Economic and middle class growth in places like Asia and Latin America have contributed greatly to the increased use of potash-based fertilizer. With increased cash in the pockets of middle class families, the more they’re willing to spend on more and higher quality meat and dairy products. This new and more expensive diet will require more acres to be planted, more fertilizer to be applied, and more animals to be fed – all good news for potash.

The industrial applications for potassium span a variety of necessary human functions. Potassium chloride is used in aluminum recycling, oil-well drilling fluids, snow and ice melting applications, and even in water softening. Potassium carbonate is used to produce animal feed supplements, cement, fire extinguishers, and is an integral component in beer brewing. These non-fertilizer uses historically account for about 15 percent of the annual potash consumption in the United States.

They Don’t Always See Eye to Eye

Most of the world’s potassium reserves were deposited as sea water in ancient inland oceans. After the water evaporated, the potassium salts crystallized into beds of potash ore. These crystallized beds formed thousands of feet below the surface area where most of the world’s potash is being mined today.

Canada possesses the world’s largest potash reserve and is also its largest producer, mining nearly 11.2 million metric tons in 2015. Following closely behind are Russia, Belarus, and Germany to round out the top four.

It should come as no surprise that these countries don’t always see eye to eye when it comes to potash production. In 2013, a trade pact between Russian and Belarusian producers collapsed when Russia pulled out of the agreement, claiming Belarus had been selling potash outside of their pact. Russian producers then quickly announced a policy of heavier production, sending the potash market into a slump from which it has yet to fully recover.

Recent talks between the two governments could signal that the cartel is ready to rise from the ashes once again. Belarusian president Alexander Lukashenko has been suggesting that an agreement between Belaruskali (Belarus’s main producer) and Russia-based Uralkali could allow them to divide up the markets again and agree on production limits. While this could be positive for the overall potash price and the market’s largest producers, the competition is not very happy.

With the state of the former cartel uncertain, competition was allowed to soar along with unregulated production. Many new producers from around the world began to build new mines and ramp up production. The German company, K+S AG, officially opened a new mine in May 2017 while Sirius Minerals is nearing a final plan to begin building the second deepest mine in Europe beneath a national park in Britain.

If cooperation is ultimately restored between Russia and Belarus, it could spell trouble for smaller potash producers. This could, however, be good news for the potash price, which is already up over 20 percent since last July, mostly on the rumor.

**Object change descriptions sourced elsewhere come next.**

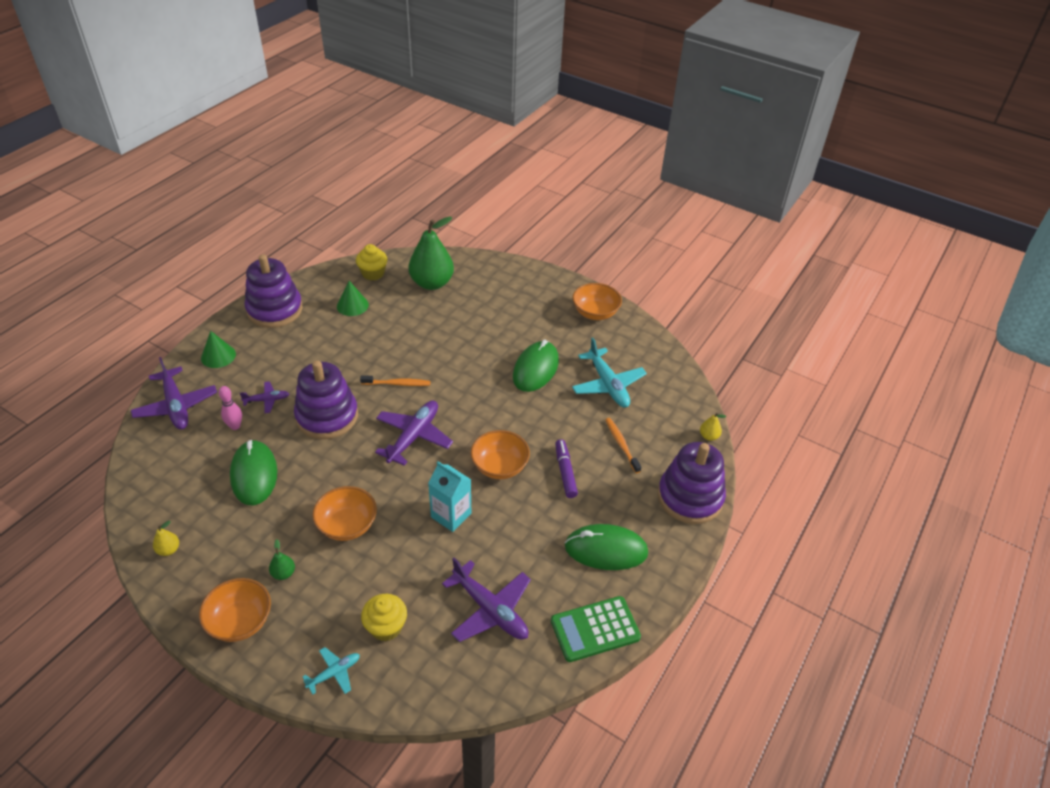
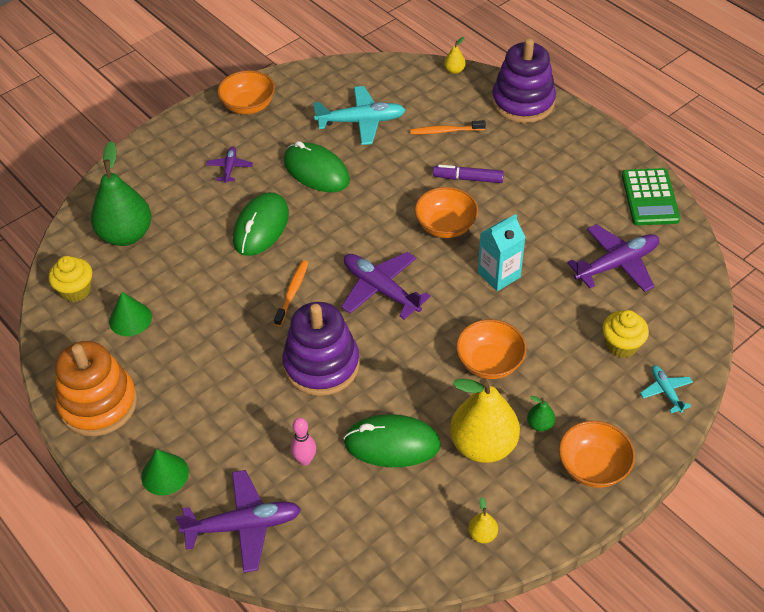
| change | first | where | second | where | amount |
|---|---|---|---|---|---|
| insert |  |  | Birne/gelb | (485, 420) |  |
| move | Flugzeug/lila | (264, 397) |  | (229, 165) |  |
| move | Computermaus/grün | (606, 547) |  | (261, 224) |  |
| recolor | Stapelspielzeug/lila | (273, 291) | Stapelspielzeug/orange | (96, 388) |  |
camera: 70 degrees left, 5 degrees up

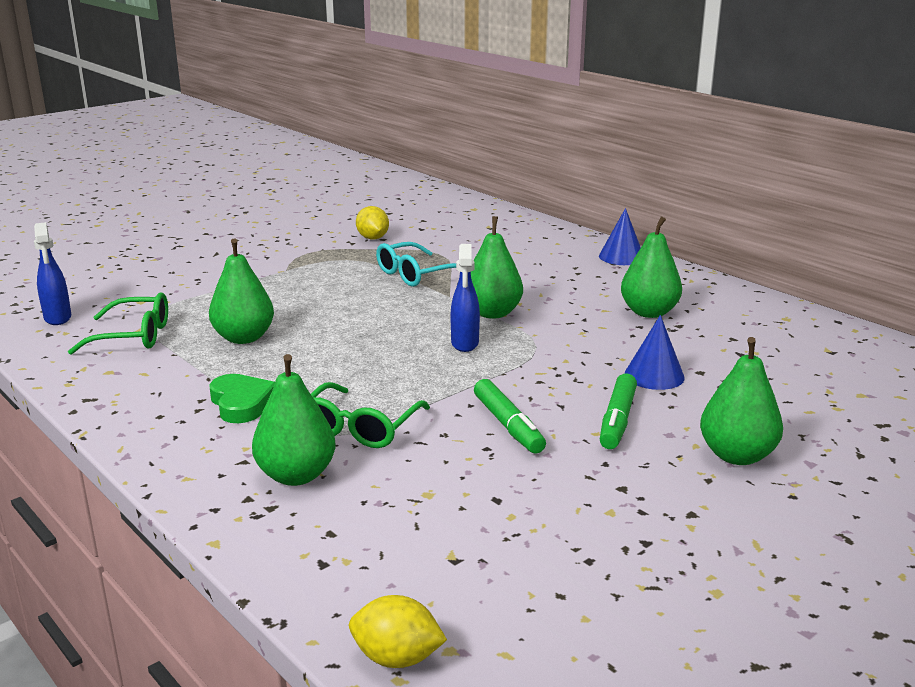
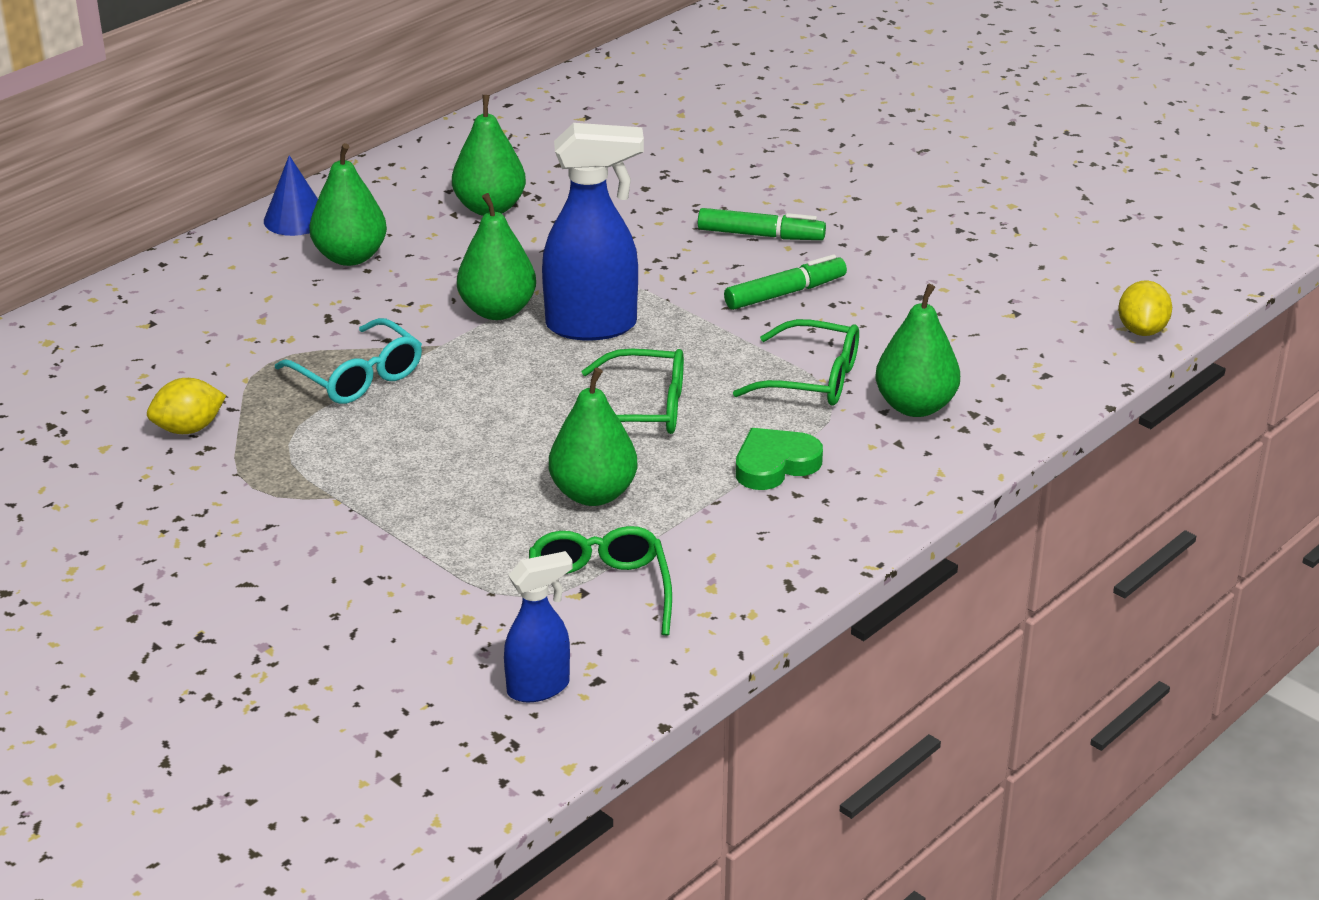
| change | first | where | second | where | amount |
|---|---|---|---|---|---|
| delete | Kegel/blau | (655, 352) |  |  |  |
| insert |  |  | Brille/grün | (633, 391) |  |
| move | Birne/grün | (741, 401) |  | (348, 204) |  |
| resize | Sprühflasche/blau | (465, 298) |  | (593, 231) | x1.71 |
camera: 95 degrees left, 10 degrees up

Meanwhile, Canada’s potash producers were off to an uncertain start to 2016 as well, with negotiations between key Chinese buyers and Canadian producers dragging on well past their usual wrap-up window of January-March. With market prices sitting around US$230/metric ton in July 2016, the Chinese continued to play hardball, asking for prices below US$200/metric ton. Low potash prices have instead placed the bargaining chips squarely in the hands of the world’s largest potash buyers (China and India included), forcing negotiation at every turn.

Are Low Prices a Cure of Low Potash Prices?

The potash market has had a strong dose of low prices over the last several years, but has this forced the supply and demand equation back into alignment? Is the market poised for a bull run or will the recent price uptick be just another dead cat bounce?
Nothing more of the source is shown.